Вот когда хочется мне дать совет всем студентам и здешним молодым людям (старым тоже), хотя бы они и не спрашивали как им жить. Не спрашивают, а жить-то, однако, не умеют. Им и следует дать совет, добрый, хороший совет: живите не по Санину и, Боже сохрани, не по Горькому: живите по Арцыбашеву!
О ЛЮБВИ
«Первый шаг к успешному разрешению всякой задачи есть сознательная и верная ее постановка: но задача любви никогда сознательно не ставилась, а потому никогда и не решалась, как следует».
К этим словам Вл. Соловьева нужно внести поправку: задача любви не только не ставилась правильно, а вообще не ставилась и не ставится; на любовь не смотрят как на задачу, а лишь как на данный факт, на состояние (нормальное для одних, болезненное для других), которое человек переживает, но которое ни к чему его не обязывает… тем более, что состояние это всегда временное.

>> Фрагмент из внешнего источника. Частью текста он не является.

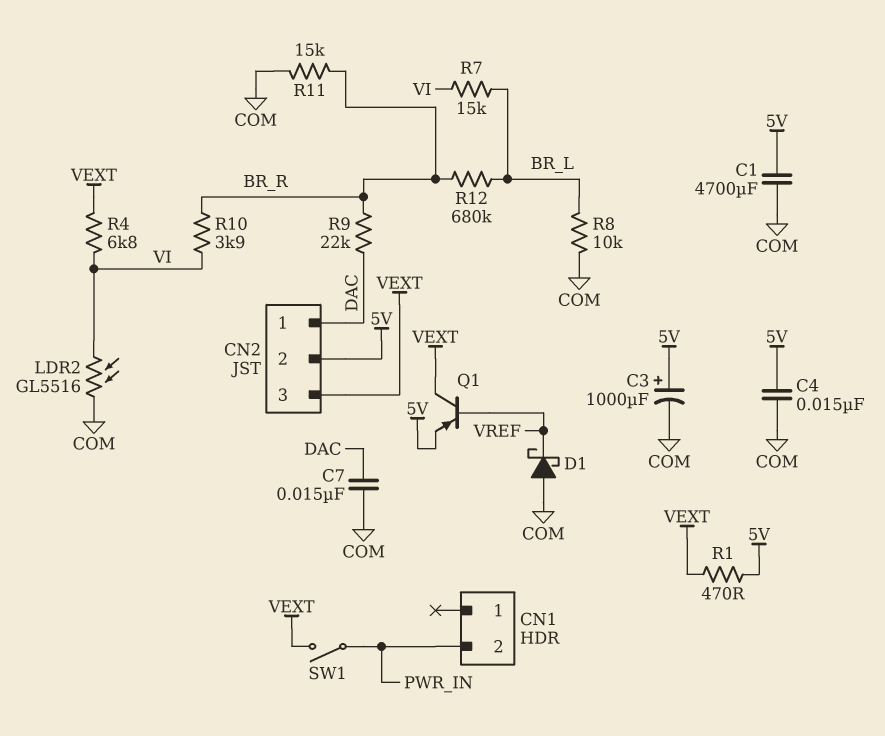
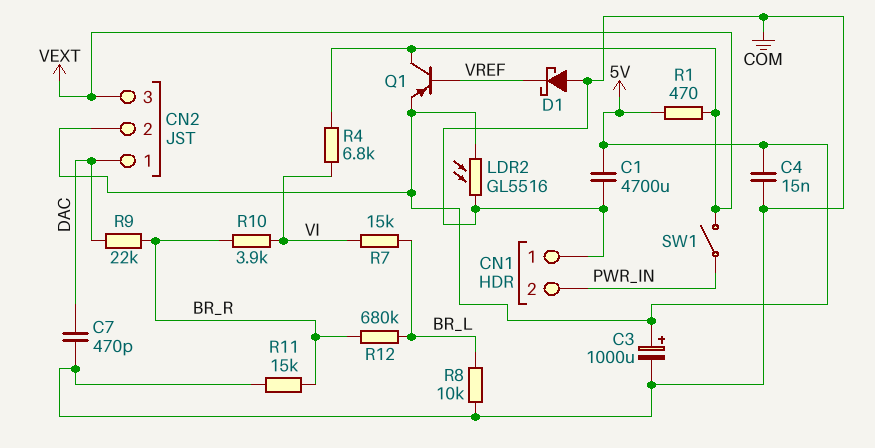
C7: 15nF (COM, DAC) -> 470pF (COM, DAC)
CN1 pin 1: none -> COM
LDR2: GL5516 (COM, VI) -> GL5516 (5V, COM)

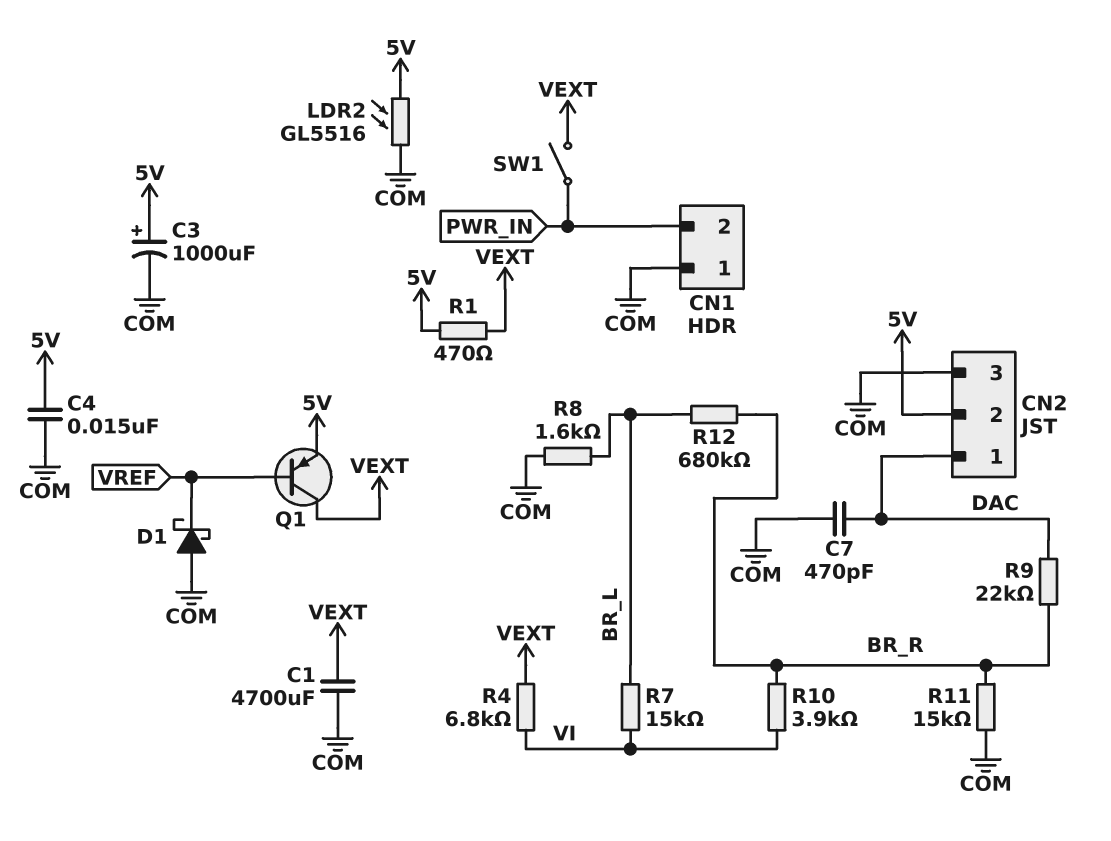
C1: 4700uF (5V, COM) -> 4700uF (COM, VEXT)
CN2 pin 3: VEXT -> COM
R8: 10k (BR_L, COM) -> 1.6k (BR_L, COM)

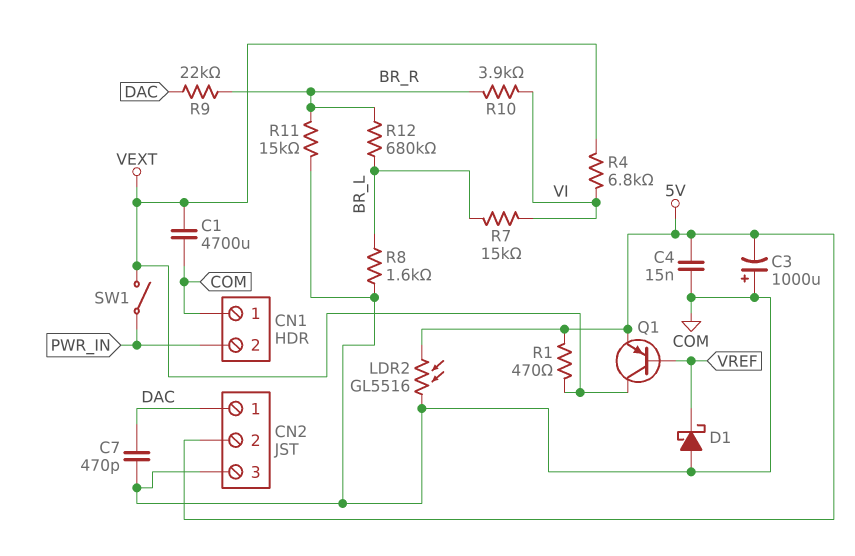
C3: 1000uF (plus 5V, minus COM) -> 1000uF (plus COM, minus 5V)

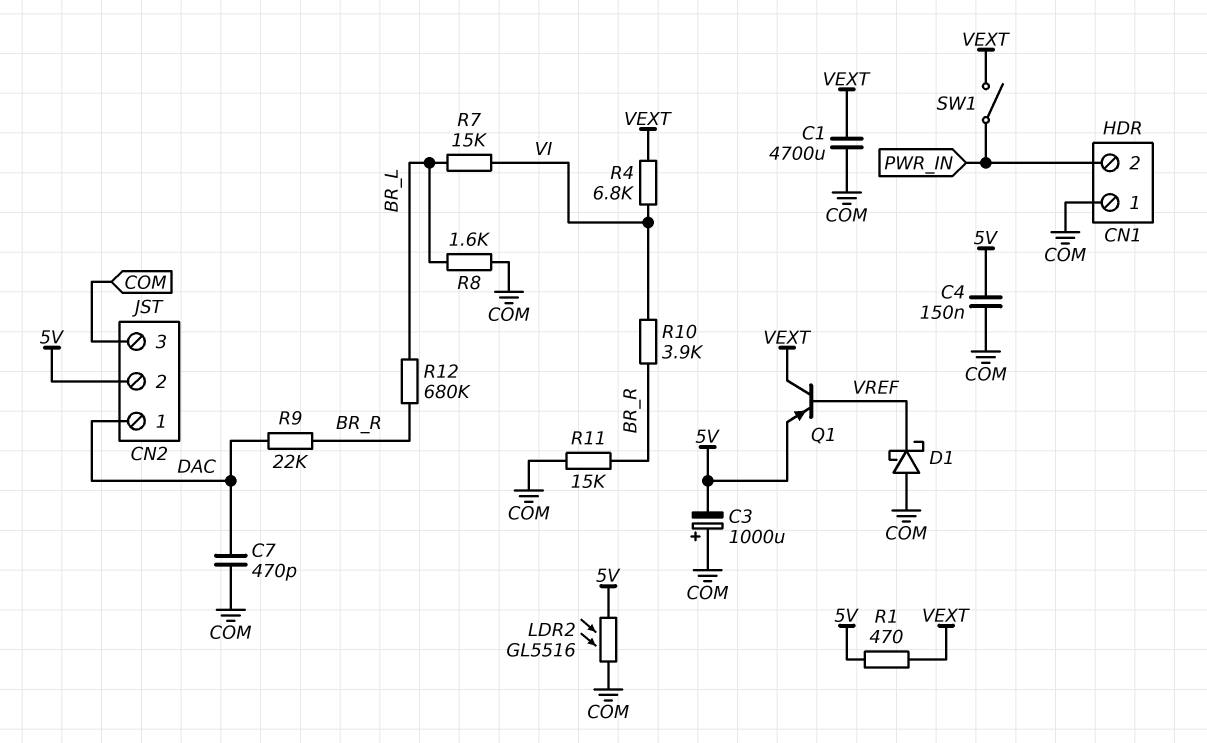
C4: 15nF (5V, COM) -> 150nF (5V, COM)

Вопрос общественности — очень существует, как проблема. Принимается, что к ней «следует относиться сознательно и самодеятельно направлять этот процесс к высшим целям». Даже вопрос о человеческой личности часто мыслится в виде проблемы. Есть, таким образом, дело общественное, дело личное, но нет «дела любви».
Вот тут мне приходится провести первую черту разделения: между теми, кто, хотя бы бессознательно, чувствует, что любовь — мировая проблема, вопрос, не менее других актуальный и процессуальный, что в любви есть смысл, который нам должно разгадать, — и людьми иного склада, не видящими в любви ничего, кроме весьма обычного житейского факта.

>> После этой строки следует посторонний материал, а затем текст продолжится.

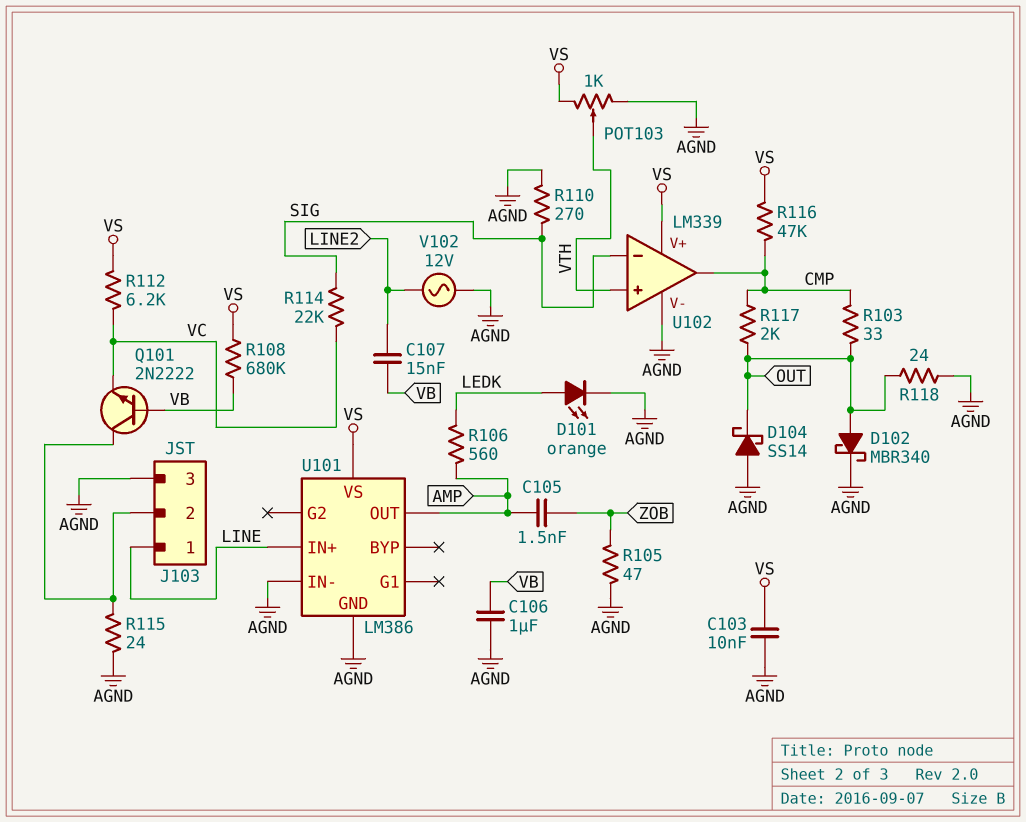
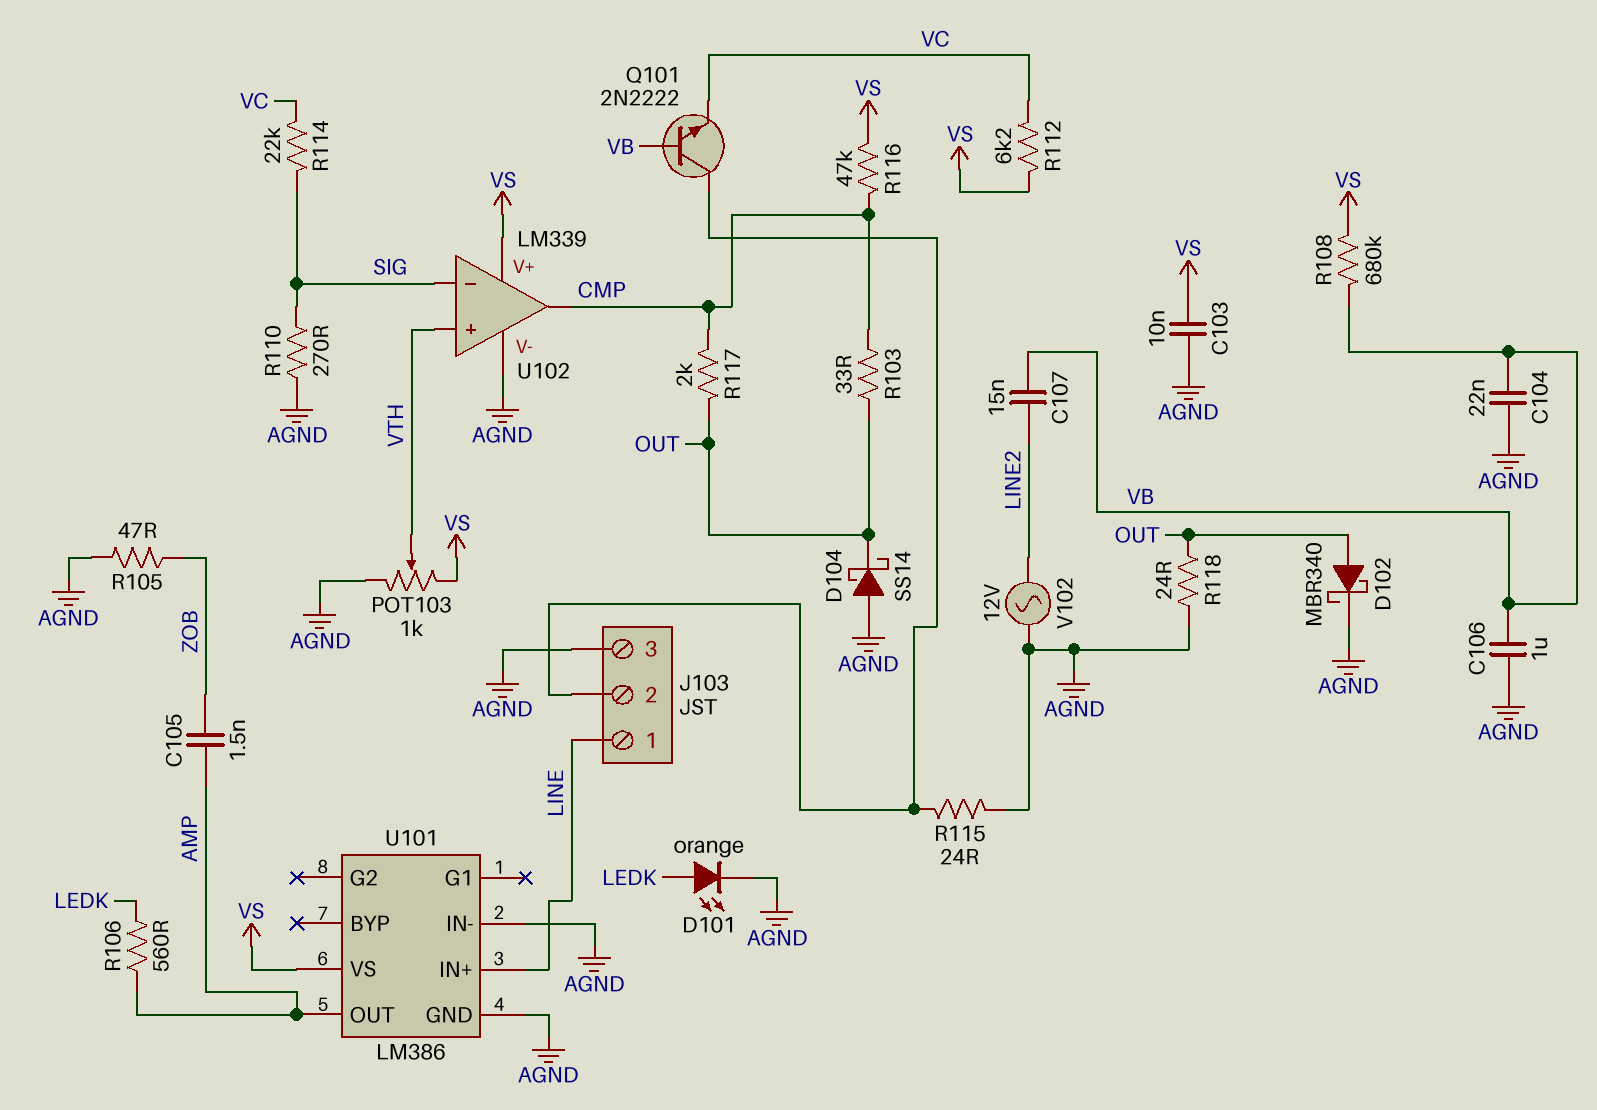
C104: none -> 22nF (AGND, VB)

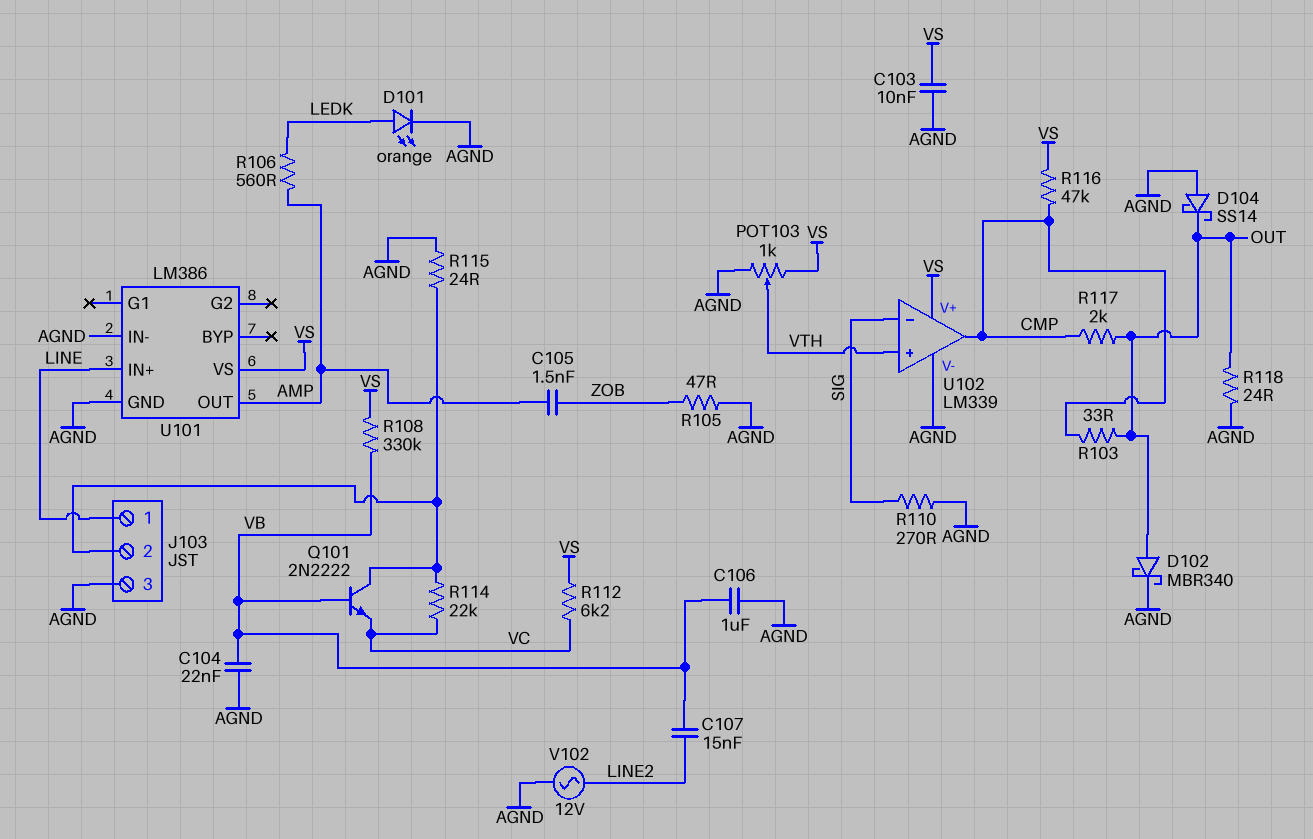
R108: 680k (VB, VS) -> 330k (VB, VS)
R114: 22k (SIG, VC) -> 22k (J103/2, VC)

Для этих последних нет, конечно, интереса рассматривать несуществующий «вопрос»; да и к чему забираться на «фантастические высоты по поводу такой просто вещи, как любовь?». Но этих я и не приглашаю следовать за Вл. Соловьевым и за нами на эти «высоты» (кстати сказать, совсем не «фантастические»). К тому же вопрос (чего и Вл. Соловьев не скрывает) — сложен, затемнен, труден. Кто не чувствует особенной нужды осмыслить любовь — тем нет и нужды им заниматься.
Любовь может стать проблемой лишь в связи с другими проблемами и требует, для первой постановки своей, некоторых общих предпосылок. Прежде всего — взгляда на мировой процесс как на процесс восхождения, сопровождаемый, во времени, борьбой двух начал: Бытия и Небытия. Отсюда вытекает и поставленная перед человечеством тройная — или триединая — задача, три, нераздельно связанных между собою вопроса: 1) о «я» (личность), 2) о «ты» (личная любовь) и 3) о «мы» (общество).